Thursday, September 20, 2007

I caught a good one.

It was my birthday this week, and it turned out to be one of the best ones in a while. Chris and I have been away from each other on my birthday for the past couple of years, and this was extra special just because he was there and being so great to me all day long. He woke me up with a cup of coffee under my nose (not really out of the ordinary) and lured me into the dining room, which was all aglow with this spread:I had been sleeping soundly, and he had been up for an hour in the dark, whipping up whole wheat blueberry pancakes and soysages and coffee and orange juice. This is extra special, you see, because he is not exactly an experienced pancake-maker. I was very proud of him. Also, he really hates wrapping presents - he told me that you can tell that he loves me because he wrapped ALL of those presents. I always kind of considered his family tradition of unwrapping presents in the morning with birthday breakfast (and not after dinner with birthday cake, which is my family tradition) to be cheating, but this whole fabulous experience kind of debunked that theory (especially since I was not even supposed to get presents this year). This bonus gift came at the end:Anyways, I told him after that fantastic breakfast it really didn't matter what happened during the rest of my busy day - he had set the tone right and that was all that mattered. I ended up having a really nice day, especially capped off with dinner and drinks at Malibu with some of our great friends.

Then, he upped the ante even more by cooking dinner for me the next night! He made another of our Giada favorites, Rigatoni with Red Pepper, Almonds, and Breadcrumbs. I don't have a picture, but you can look at the one with the recipe here. To sum it up: Boil a pound of penne or rigatoni. Place a 5 oz. bag of garlic-flavored croutons and 1/4 c. toasted slivered almonds in a food processor until like breadcrumbs. Toss pasta with crouton mix and 3/4 c. olive oil and/or pasta water. Top with a jar of roasted red peppers that have been julienned and a rinsed can of garbanzo beans (that is our own addition - it makes it really good). It's cheap, fast, easy, and really really good - the makings of a perfect weeknight dinner.

Tuesday, September 11, 2007

Moroccan Roasted Vegetables

So, this recipe is probably what I would consider my "signature" dish, only because every time I cook it, I get asked for the recipe. Then, those people seem to misplace the recipe (just as I would if I had originally requested it), and then they ask again. Then they pass it on to their loved ones and cook it for other people and get asked for the recipe themselves. It's a good recipe.

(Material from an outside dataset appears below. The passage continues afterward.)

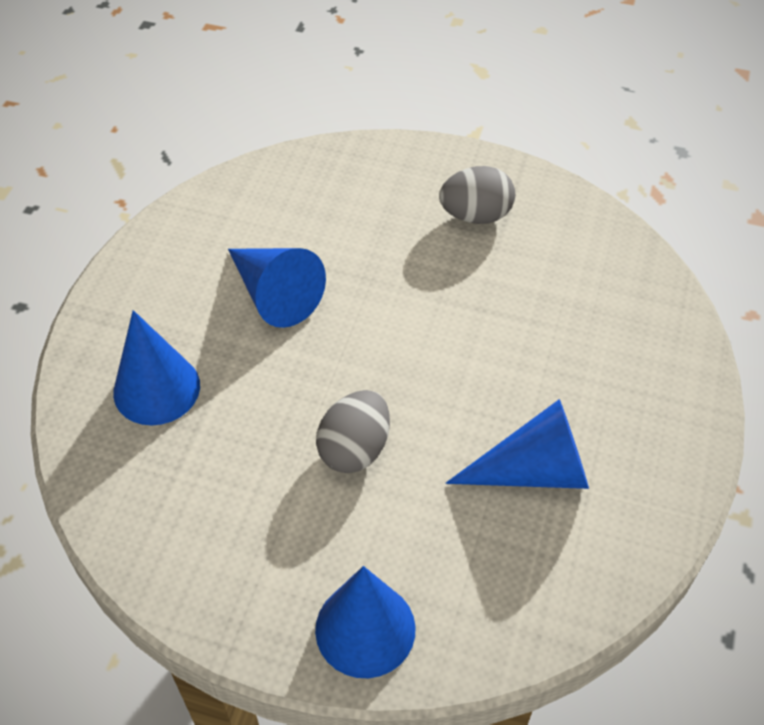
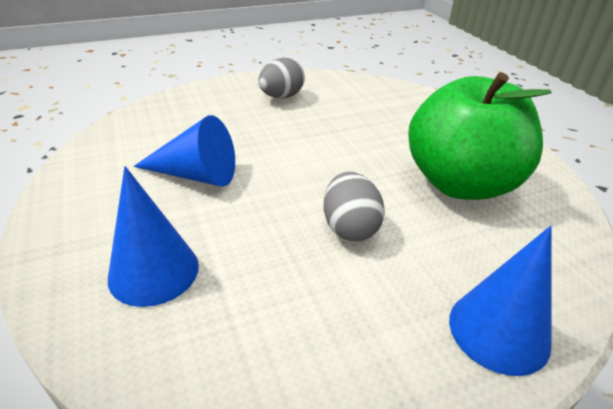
camera: 40 degrees left, 15 degrees down
(533, 471) = (460, 183): blue cone -> green apple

I was just asked for it by my friend Chez Megane, and I realized I have never posted it here before. Since it is one of those recipes that gets lost, I figured I would post it now to be used by all. Although I don't have photos of it to share, trust that it is a beautiful and humbly delectable dish.

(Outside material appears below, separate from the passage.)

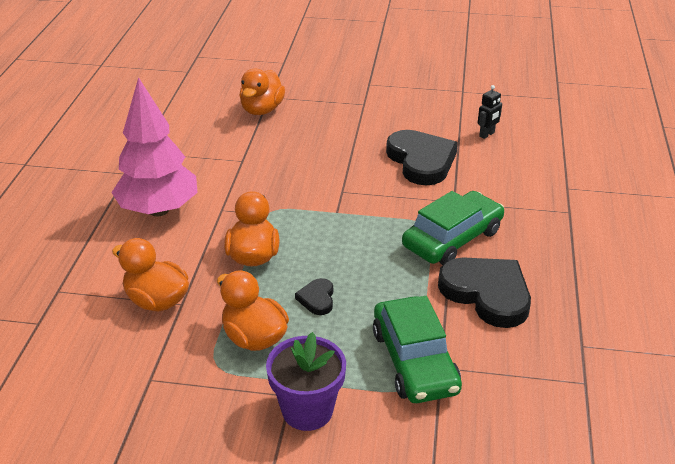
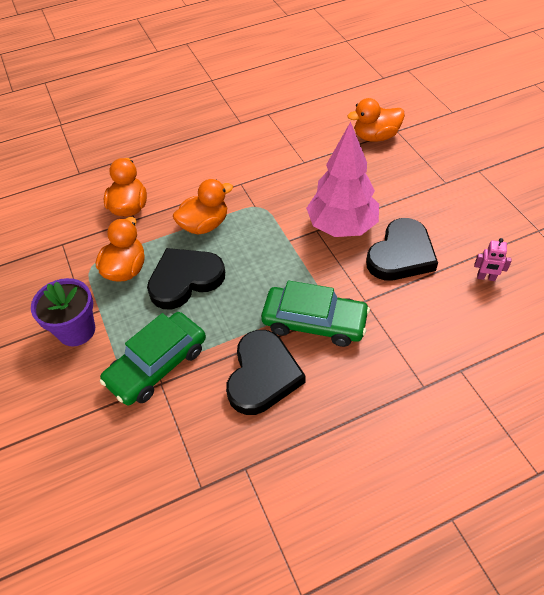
camera: 60 degrees right, 15 degrees up
(159, 210) = (215, 157): pink tree -> pink tree (342, 227)
(317, 299) = (185, 280): black heart -> black heart, size x2.16
(487, 134) = (486, 278): black robot -> pink robot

Moroccan Roasted Vegetables
slightly adapted from Moosewood Restaurant New Classics

note: I generally add a good bit more spice than called for by mounding up the spices in the measuring spoons as I measure them - it makes it better.

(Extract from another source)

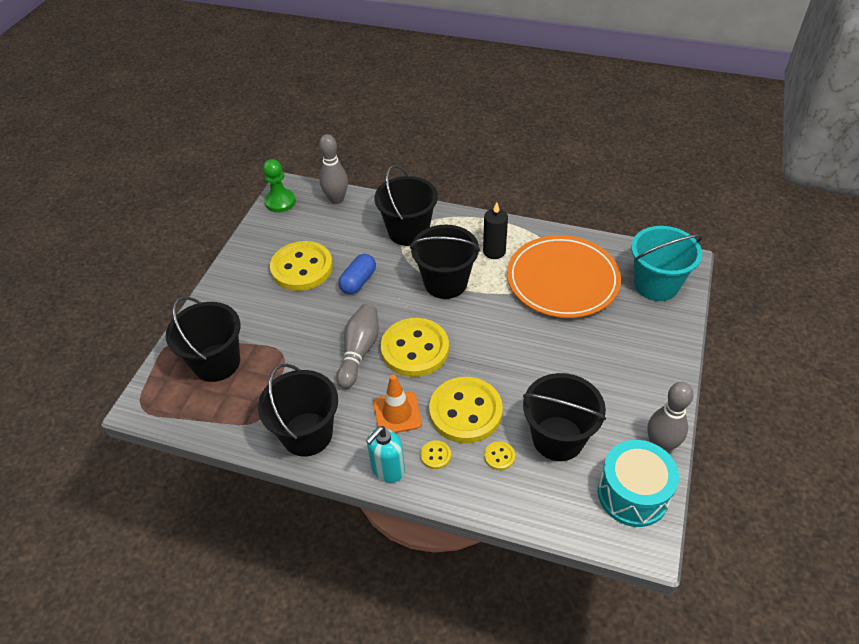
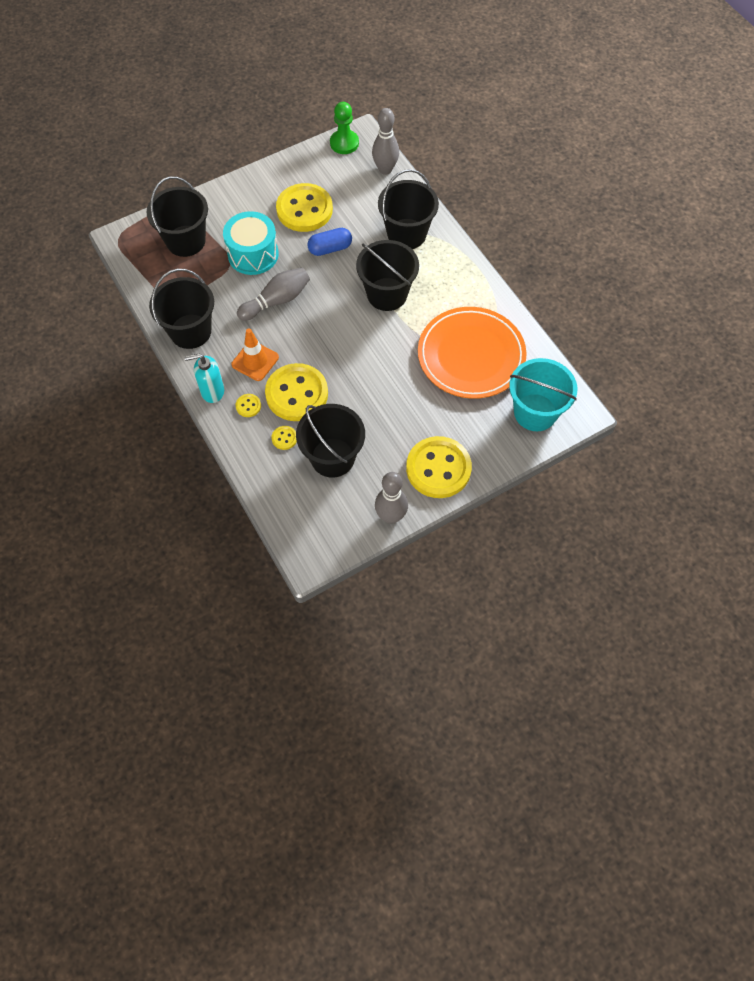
camera: 40 degrees right, 15 degrees up
(415, 349) = (312, 327): yellow button -> yellow button (438, 468)
(494, 251) = (449, 296): black candle -> none
(633, 494) = (336, 528): turquoise drum -> turquoise drum (253, 254)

1 medium onion, cut into 1/4-inch slices
1 medium zucchini, cut into 1/4-inch thick semi-circles
1 small eggplant, cut into 1/2-inch cubes or semi-circles
1 large sweet potato, peeled and cut into 1/4-inch thick cubes or semi-circles
1 large red bell pepper, cored and sliced into 1/4-inch strips
2 medium fresh tomatoes, chopped
15.5 oz. can chickpeas, drained and rinsed
4 large garlic cloves, minced
2 T. olive oil
1 T. fresh lemon juice
1 T. ground cumin
1 1/2 t. turmeric
1 1/2 t. ground cinnamon
1 1/2 t. paprika
1/4 t. cayenne
2 t. salt

Optional, but HIGHLY recommended for toppings:
chopped toasted almonds
crumbled feta cheese

Preheat oven to 400 degrees. In a large bowl, thoroughly mix together ingredients.

Spread vegetables onto parchment-lined baking 11x17-inch baking tray. Bake for 20 minutes, remove from oven and stir well, then bake for another 20 minutes, or until vegetables are tender.

Serve warm over couscous, topped with suggested toppings.